Résidence secondaire ou location saisonnière : comment choisir la formule la plus adaptée à votre projet
Entre résidence secondaire et location saisonnière, le débat agite tous ceux qui lorgnent le marché normand. Le choix dépend du style de vie, de l’enveloppe budgétaire, du temps disponible pour gérer le bien… et de l’ambition patrimoniale que l’on se fixe.
Pour ceux qui cherchent avant tout un cadre de vie, la maison de vacances sous forme de résidence secondaire incarne le confort. Un refuge familial, accessible le week-end ou pendant les congés, qui offre une parenthèse loin de la ville et de ses contraintes. Mais gare aux dépenses : taxe foncière, taxe d’habitation propre aux résidences secondaires, entretien, charges courantes… Le bilan grimpe vite. Ici, ce n’est pas la rentabilité immédiate qui compte, mais la construction d’un patrimoine à long terme.

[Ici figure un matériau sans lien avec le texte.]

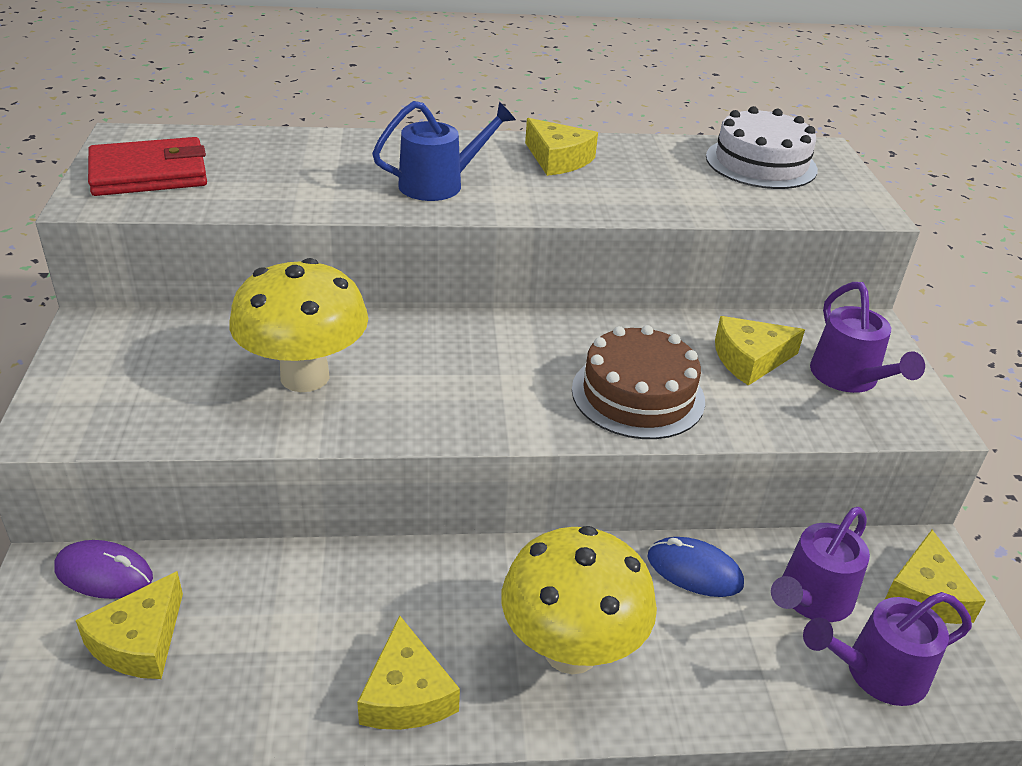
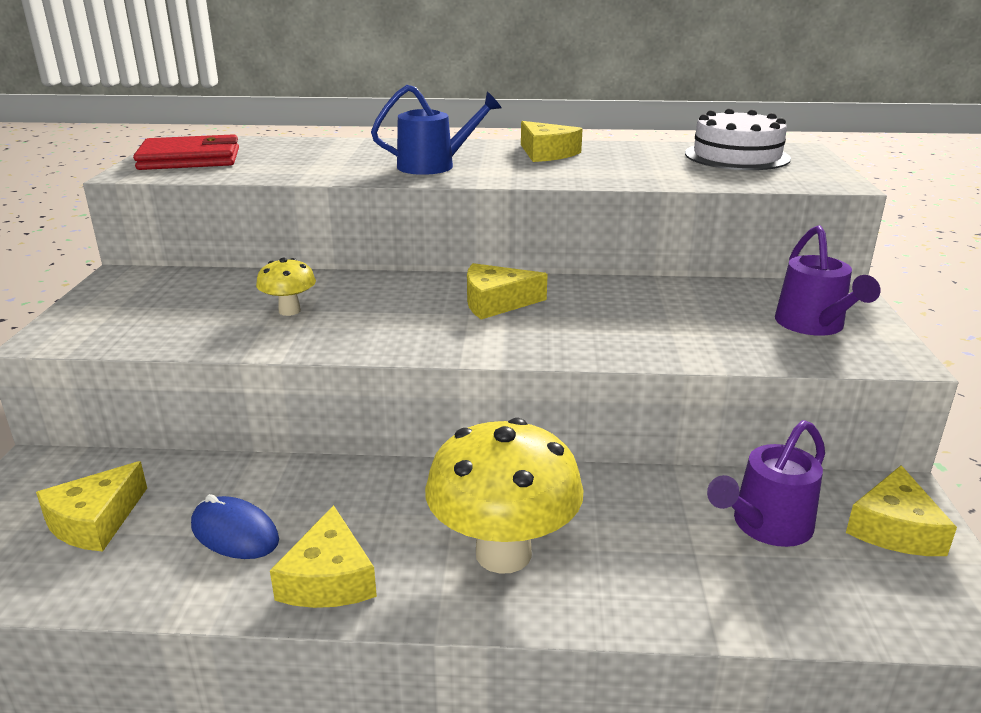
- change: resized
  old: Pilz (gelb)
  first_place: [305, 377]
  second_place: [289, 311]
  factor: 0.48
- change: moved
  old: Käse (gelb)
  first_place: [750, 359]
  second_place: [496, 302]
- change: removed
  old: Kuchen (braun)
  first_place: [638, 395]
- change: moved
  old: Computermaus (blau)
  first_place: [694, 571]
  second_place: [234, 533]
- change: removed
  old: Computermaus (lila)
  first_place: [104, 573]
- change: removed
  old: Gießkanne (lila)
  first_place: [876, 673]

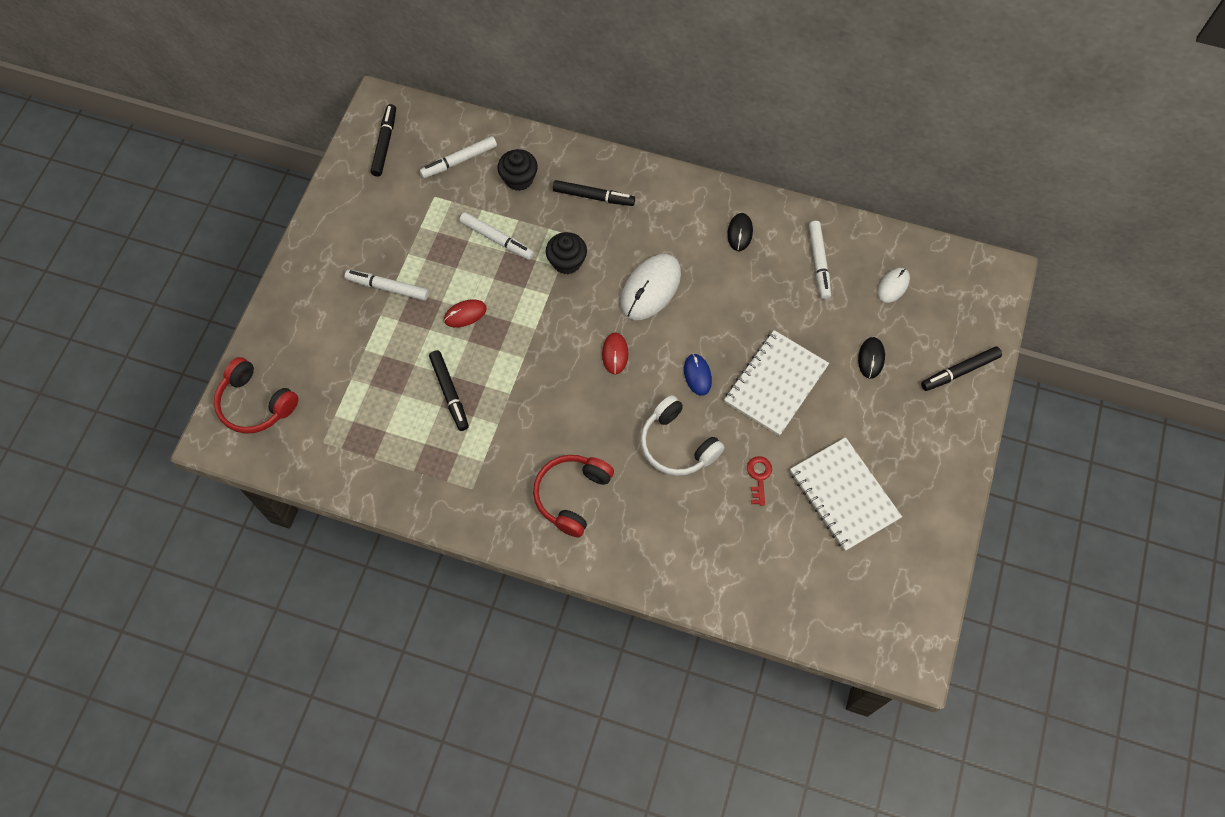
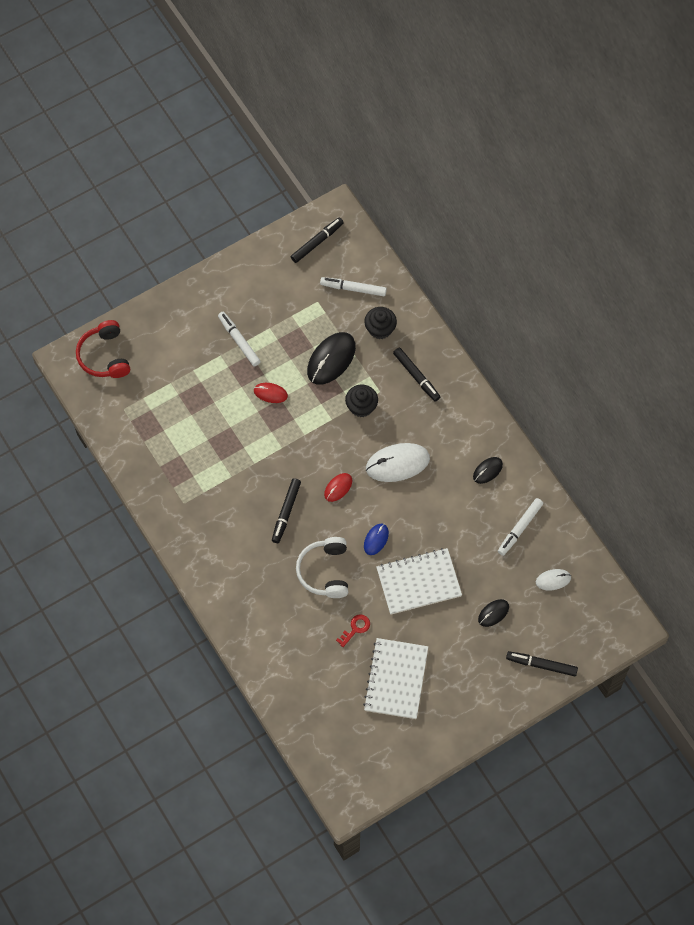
- change: replaced
  old: Filzstift (weiß)
  new: Computermaus (schwarz)
  first_place: [497, 239]
  second_place: [331, 359]
- change: moved
  old: Filzstift (schwarz)
  first_place: [449, 393]
  second_place: [286, 512]
- change: removed
  old: Kopfhörer (rot)
  first_place: [571, 495]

Côté investissement locatif, la location saisonnière séduit par la perspective de revenus locatifs élevés, surtout sur le littoral où la demande est constante. Le choix de la location meublée saisonnière ouvre droit au statut de loueur meublé non professionnel (LMNP), qui permet de profiter d’une fiscalité allégée sur les loyers. Mais la gestion au quotidien demande de l’énergie : publier des annonces, organiser l’accueil, réaliser les états des lieux, assurer le ménage… Beaucoup finissent par déléguer à une agence, quitte à céder une part du chiffre d’affaires.
Pour clarifier les deux options, voici leurs principaux atouts et contraintes :
- Résidence secondaire : confort d’usage, valorisation à long terme, charges récurrentes.
- Location saisonnière : rendement locatif élevé, demande soutenue pendant la haute saison, gestion plus complexe sur les volets technique et fiscal.
Avant de trancher, il faut prendre en compte la fréquence d’occupation souhaitée, le besoin de flexibilité et l’envie, ou non, de gérer un bien à distance. Avec sa proximité de Paris et son attractivité touristique, la Normandie reste un terrain de jeu privilégié pour ces deux stratégies. Le littoral normand, entre attachement personnel et logique de rendement, continue d’attiser toutes les convoitises. La mer, elle, n’attend pas.